Я пишу эти строки, сидя за Его столом в два часа пополуночи. Я не могу уснуть, а он спит последним сном во гробе, и уже никогда не шевельнётся, и душа его отлетела. Я сижу среди его вещей – теперь они мои, вернее ничьи – и думаю о том, что его жизнь, отпечаток его жизни задержался в этих неодушевлённых предметах дольше, чем в нём самом, который был самым одушевлённым, а теперь стал… не могу продолжать, не следовало вообще начинать писать об этом. Мой милый, я сижу здесь и пишу – к кому же как не к тебе? Мне легче дышится здесь, среди вещей твоих – перо выводит «тебе», «твоих» с трудом – ведь тебя больше нет, – но в этой комнате ещё жив твой дух.
Вот твоё неоконченное письмо, вот микроскоп и стёклышки с препаратами, вот книга и закладка, но страницы книги – Боже мой, Боже мой! – так и остались неразрезаны. Я страшусь уснуть, Рандольф, я знаю, какие сны мне в этом сне приснятся [169]

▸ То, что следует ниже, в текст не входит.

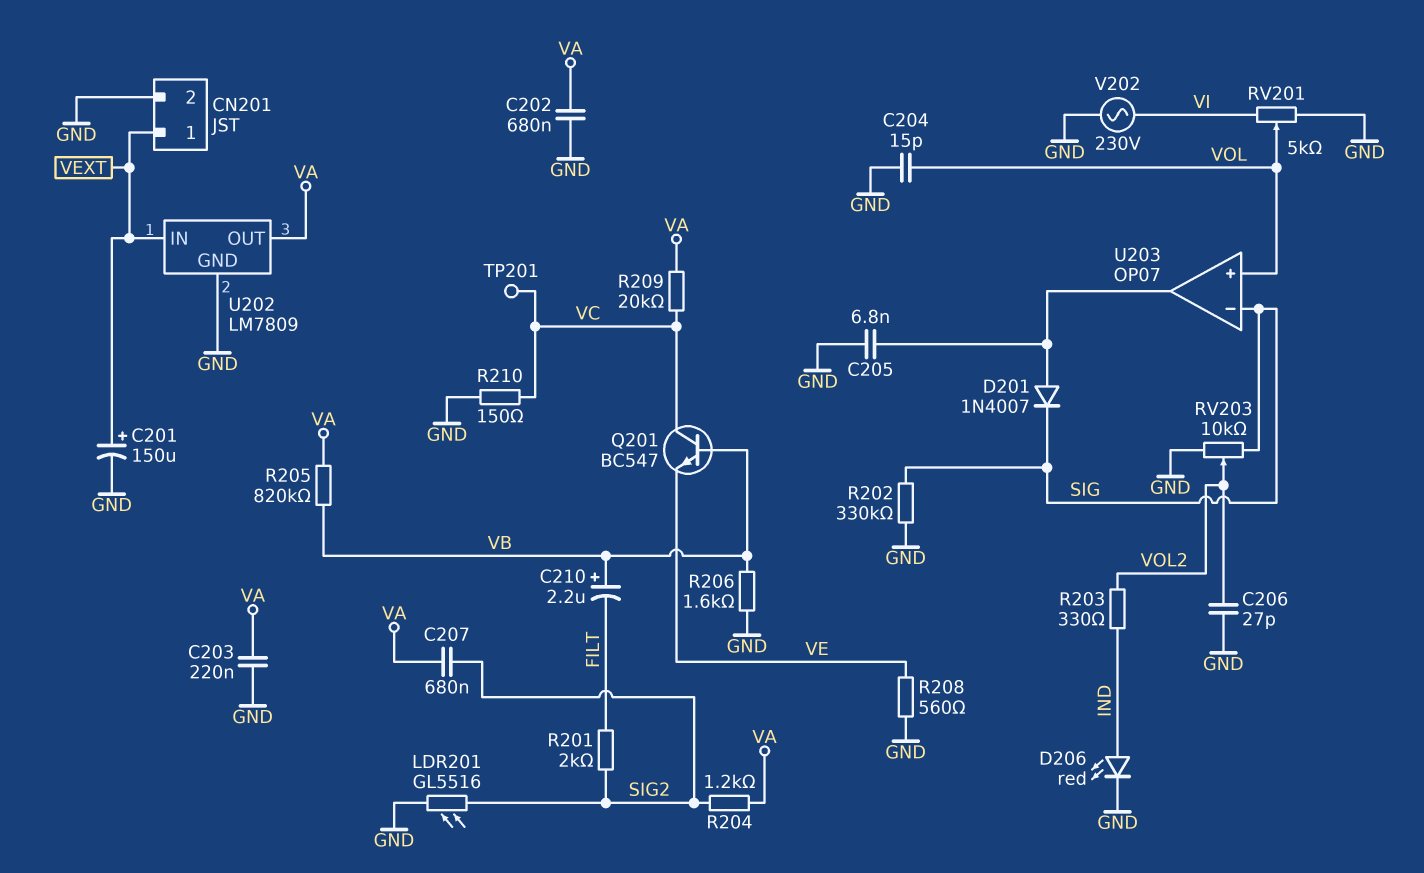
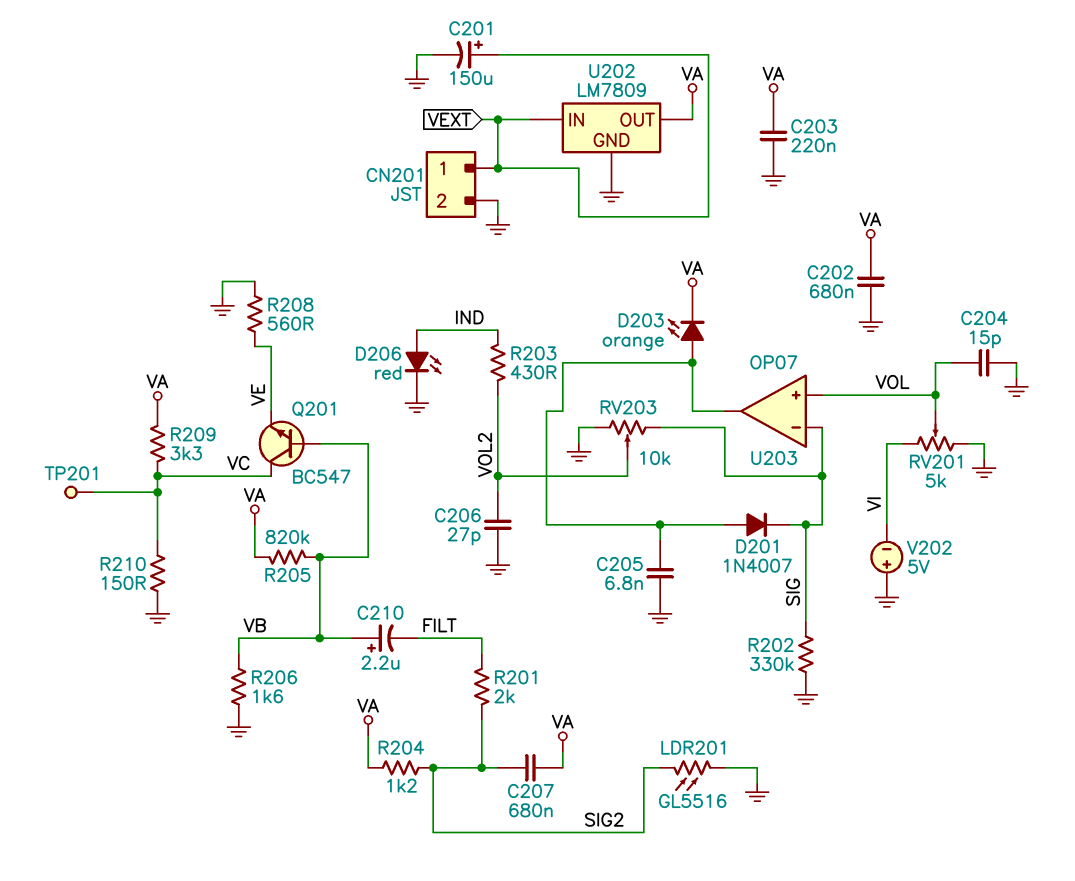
D203: none -> LED orange (A U203/out, K VA)
R203: 330 (IND, VOL2) -> 430 (IND, VOL2)
R209: 20k (VA, VC) -> 3.3k (VA, VC)
V202: AC 230V (GND, VI) -> 5V (plus GND, minus VI)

, поэтому сижу здесь и пишу.Когда он болел, он говорил: «Сожги то, что не для досужих глаз», – и я обещала исполнить его волю. По-моему, в такие дни в нас появляется странная сила и решимость сделать всё, что следует, а если это время упустить, то может оказаться поздно. Р. говорил, что ненавидит наших новейших сочинителей биографий, этих низменных и пошлых людишек, которые жадно рылись в письменном столе покойного Диккенса, чтобы выудить всё вплоть до пустяшных записок; что ненавидит Форстера, который возмутительным образом вторгся в тайны и страдания четы Карлейлей… Р. говорил мне не однажды: «Предай огню то, что живо для нас с тобою, в чём живёт наша память, чтобы ни один перелыга потом не смог наделать из этого праздных поделок». Помню, меня поразили слова Гарриеты Мартино в её автобиографии, о том, что публиковать частные письма друга – измена и вероломство, всё равно как передать всему свету задушевную беседу, что вели с ним зимним вечером у камина, сидя в одном кресле, ногами к огню. Я развела огонь здесь, в кабинете, и кое-что сразу сожгла. И ещё сожгу. Не позволю стервятникам терзать Р.